Intuition: A tempered function is one that does not grow faster than some polynomial. Any tempered function can represent a regular distribution via integration against test functions, because the rapid decay of Schwartz functions compensates for the polynomial growth.

Any tempered function can represent a regular distribution.

Singular distributions do not admit such a representation. For example the Dirac delta distribution $\bar{\delta}$ , defined for all $\phi \in \mathcal{S}$ :

$\bar{\delta}(\phi) = \phi(0),$

does not admit a representation in the form $\int g(t)\phi(t) = \phi(0)$ . Even when there is no function which can be used to represent a singular distribution, one occasionally represents a singular distribution as if such a function exists and call the representing function a singular or a generalized function. The informal expression $\int \delta(t)\phi(t) = \phi(0)$ is a common example for this, where $\delta$ is the generalized impulse function which takes the value $\infty$ at $0$ , and zero elsewhere.

TheoremDirac Delta is a Distribution

The map $\bar{\delta}(\phi) = \phi(0)$ defines a distribution on $\mathcal{S}$ . This distribution is called the Dirac delta distribution.

Remark.

Intuition: The Dirac delta is a perfectly well-defined object when viewed as a distribution: it simply evaluates a test function at the origin. It is linear (evaluating a linear combination at zero gives the linear combination of evaluations) and continuous (if test functions converge, their values at zero converge). The Dirac delta only becomes problematic if you try to treat it as an ordinary function.

Exercise

Show that the relation

$\bar{f}(\phi) = \int_0^{\infty} t^2 \phi(t)\,dt, \qquad \phi \in \mathcal{S}$

defines a distribution $\bar{f} \in \mathcal{S}^*$ .

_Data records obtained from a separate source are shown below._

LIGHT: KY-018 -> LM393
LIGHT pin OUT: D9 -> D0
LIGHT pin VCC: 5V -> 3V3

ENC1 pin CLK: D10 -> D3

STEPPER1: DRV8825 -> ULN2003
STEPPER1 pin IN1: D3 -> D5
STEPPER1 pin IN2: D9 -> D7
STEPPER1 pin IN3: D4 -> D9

Equivalence and Convergence of Distributions

Two distributions $\bar{\gamma}$ and $\bar{\zeta}$ are equal if

$\bar{\gamma}(f) = \bar{\zeta}(f), \quad \forall f \in \mathcal{S}$

DefinitionConvergence of Distributions

A sequence of distributions $\{\bar{\gamma}_n\}$ converges to a distribution $\bar{\gamma}$ if

$\bar{\gamma}_n(f) \to \bar{\gamma}(f), \quad \forall f \in \mathcal{S}$

Remark.

Intuition: Convergence of distributions is exactly weak $^*$ convergence in the dual space $\mathcal{S}^*$ . A sequence of distributions converges if and only if it converges pointwise on every test function. This is a very permissive notion of convergence, which is exactly why objects like the Dirac delta can be obtained as limits of ordinary functions.

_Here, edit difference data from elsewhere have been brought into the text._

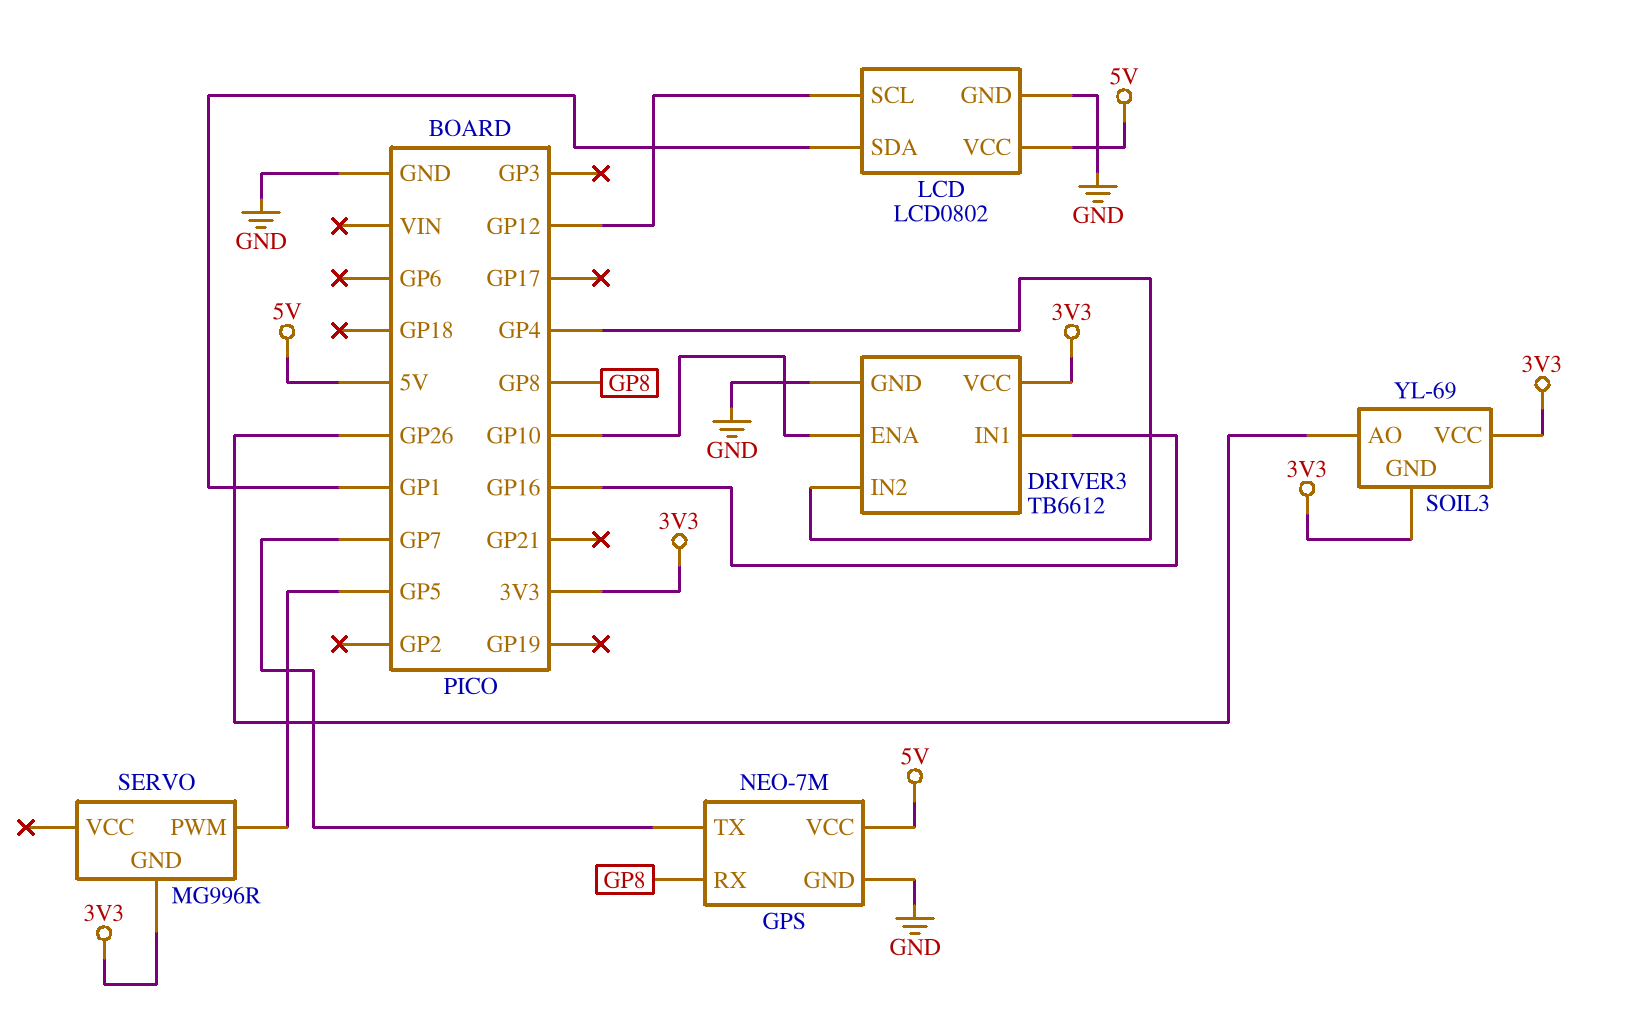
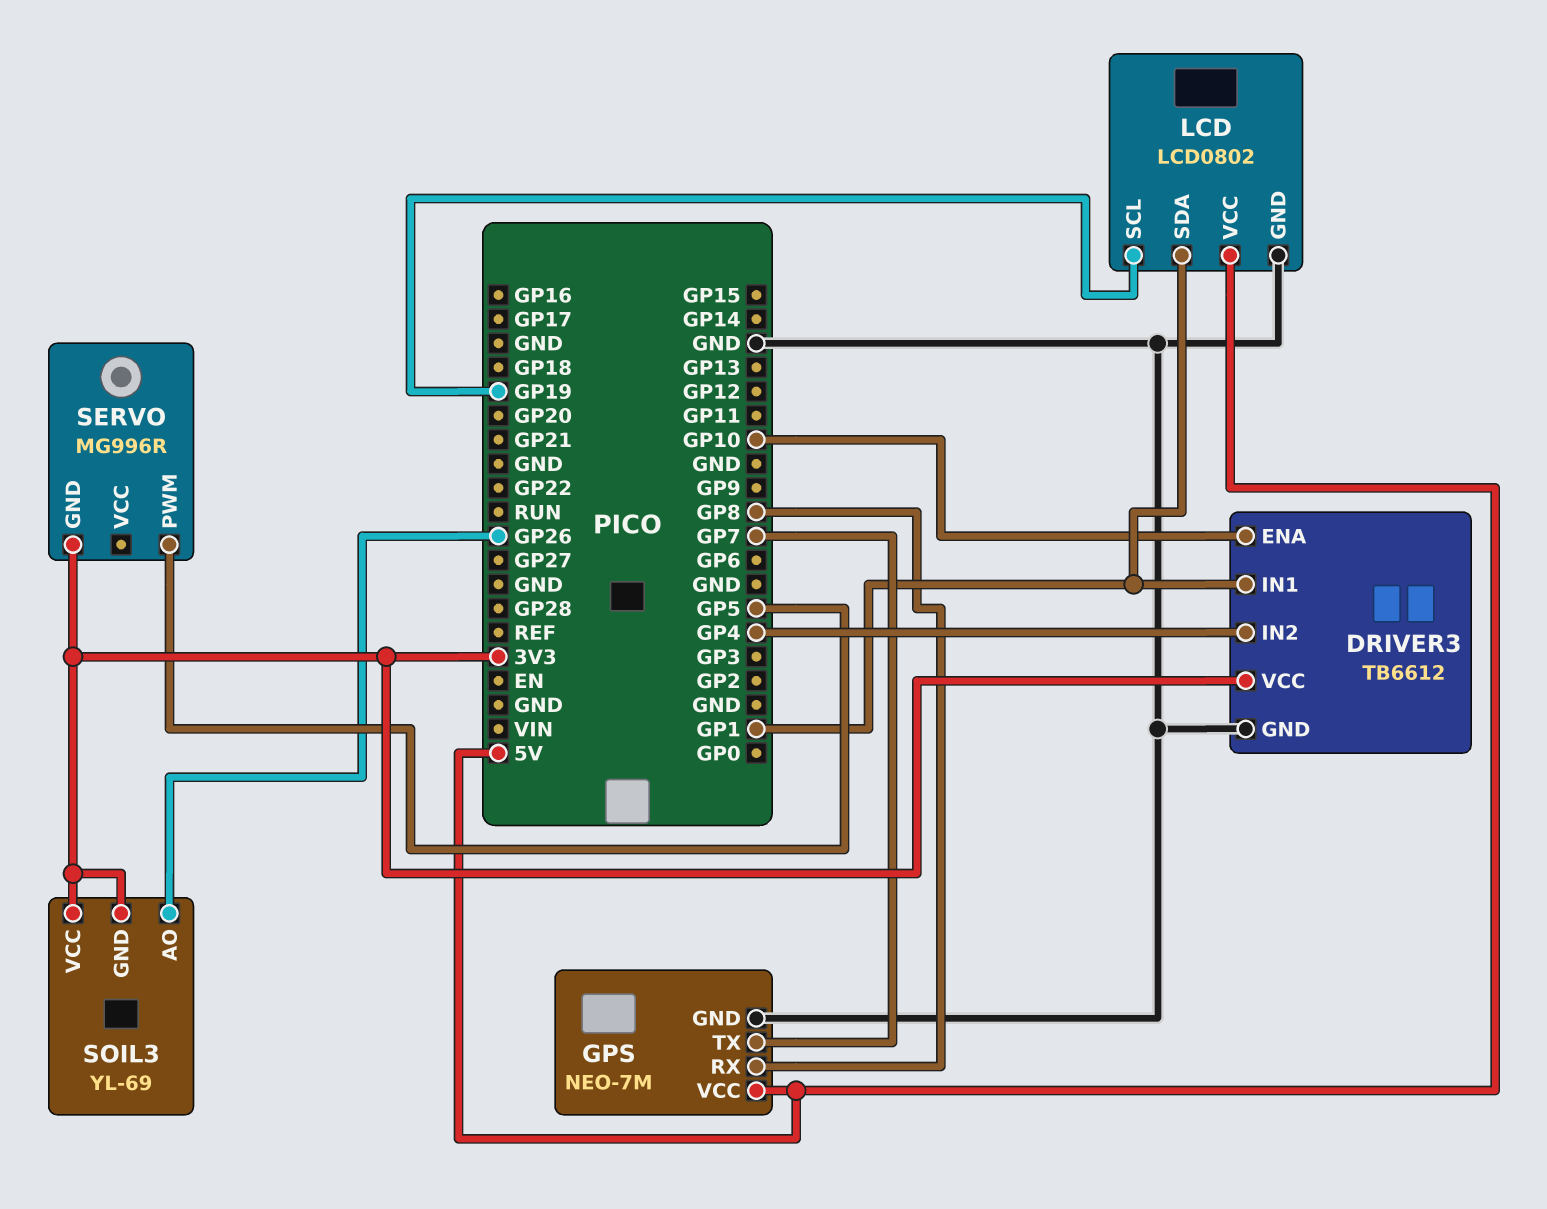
DRIVER3 pin IN1: GP16 -> GP1
LCD pin SCL: GP12 -> GP19

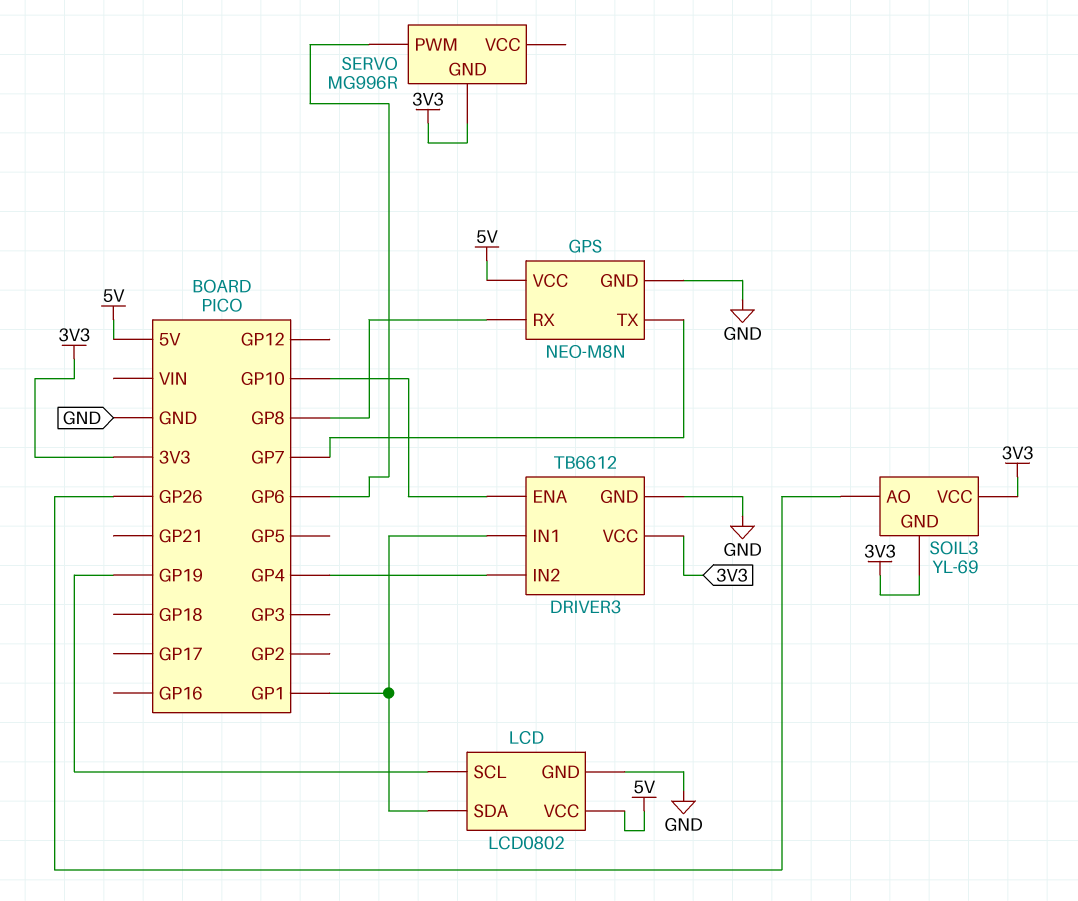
GPS: NEO-7M -> NEO-M8N
SERVO pin PWM: GP5 -> GP6

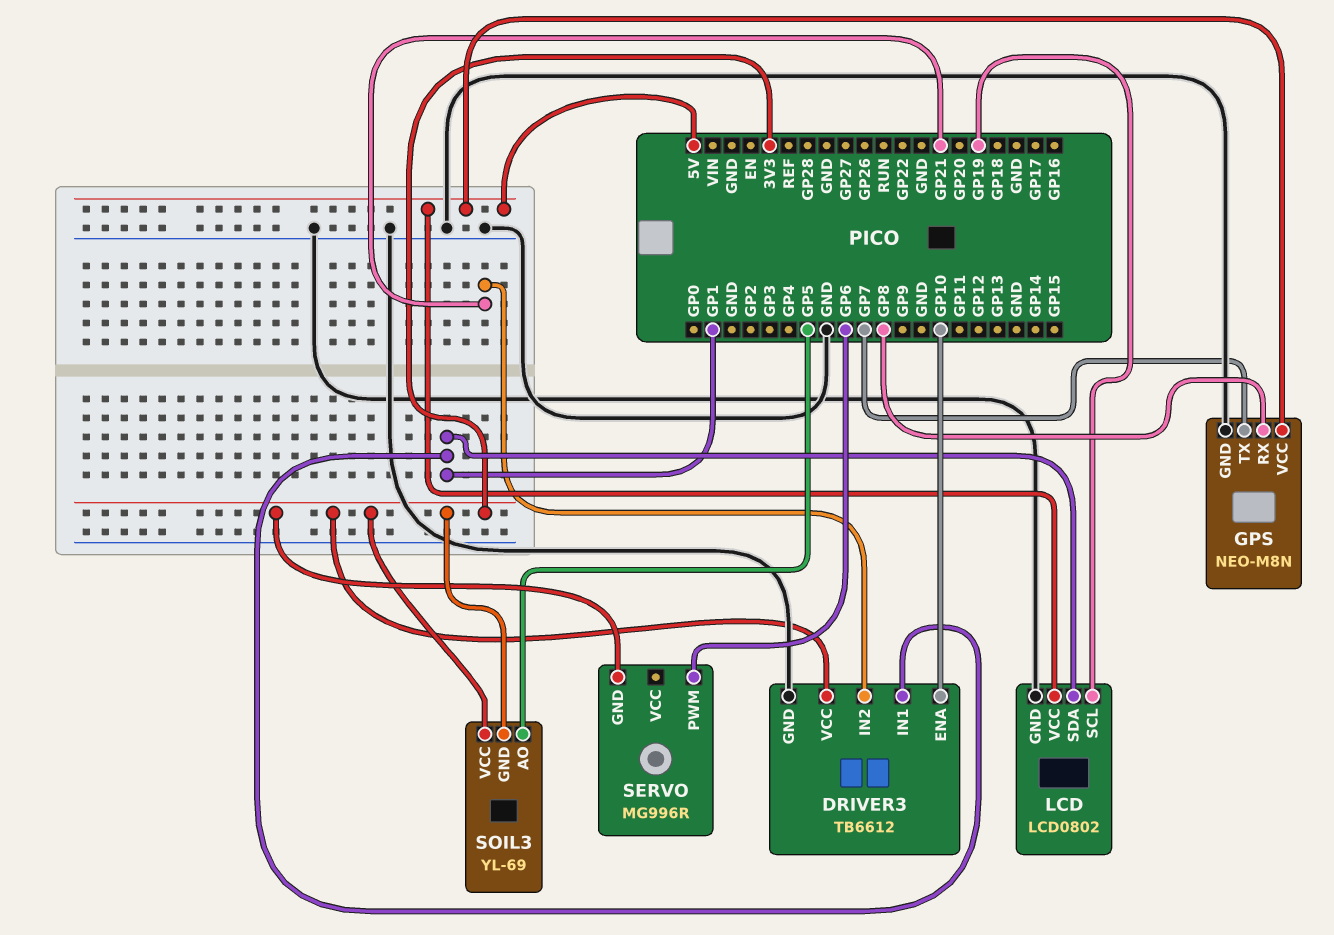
DRIVER3 pin IN2: GP4 -> GP21
SOIL3 pin AO: GP26 -> GP5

Observe that the above notion is identical to the weak $^*$ convergence notion discussed earlier in Definition.

ExampleRegular Distributions Converging to the Dirac Delta

Let for $j \in \mathbb{Z}_+$ , $j > 0$

$f_j(t) = \begin{cases} j, & \text{if } 0 \leq t \leq \frac{1}{j} \\ 0 & \text{else} \end{cases} \qquad \text{}$

a) For any real-valued function $g \in \mathcal{S}$ , define

$\bar{f}_j(g) := \int_0^{\infty} f_j(t)g(t)dt.$

Then $\bar{f}_j$ is a distribution on $\mathcal{S}$ for every $j \in \mathbb{N}$ .

b) We have that

$\lim_{j \to \infty} \int_0^{\infty} f_j(t)g(t)dt = \bar{\delta}(g) = g(0).$

Conclude that, the sequence of regular distributions $\bar{f}_j$ , represented by a real-valued, integrable function $f_j$ , converges to the Dirac delta distribution $\bar{\delta}$ on the space of test functions in $\mathcal{S}$ .

In fact, we can find many other functions which can define regular distributions whose limit is the delta distribution. This motivates the following section.

Approximate Identity Sequences

DefinitionApproximate Identity Sequence

Let $\psi_n : \mathbb{R} \to \mathbb{R}$ be a sequence such that

$\psi_n(t) \geq 0$ , $\quad t \in \mathbb{R}, n \in \mathbb{N}$ .
$\int \psi_n(t)dt = 1$ , $\quad n \in \mathbb{N}$ .
$\lim_{n \to \infty} \int_{\delta \leq |t|} \psi_n(t)dt = 0$ , $\quad \forall \delta > 0$ .

Such $\psi_n$ sequences are called approximate identity sequences.

Remark.

Intuition: An approximate identity sequence is a family of functions that become more and more concentrated around the origin while maintaining unit area. As $n \to \infty$ , they "squeeze" all their mass into an infinitesimally small region near $t = 0$ . In the limit, they behave like the Dirac delta: integrating them against any test function $\phi$ yields $\phi(0)$ . They provide a concrete, constructive way to approach the delta distribution through ordinary functions.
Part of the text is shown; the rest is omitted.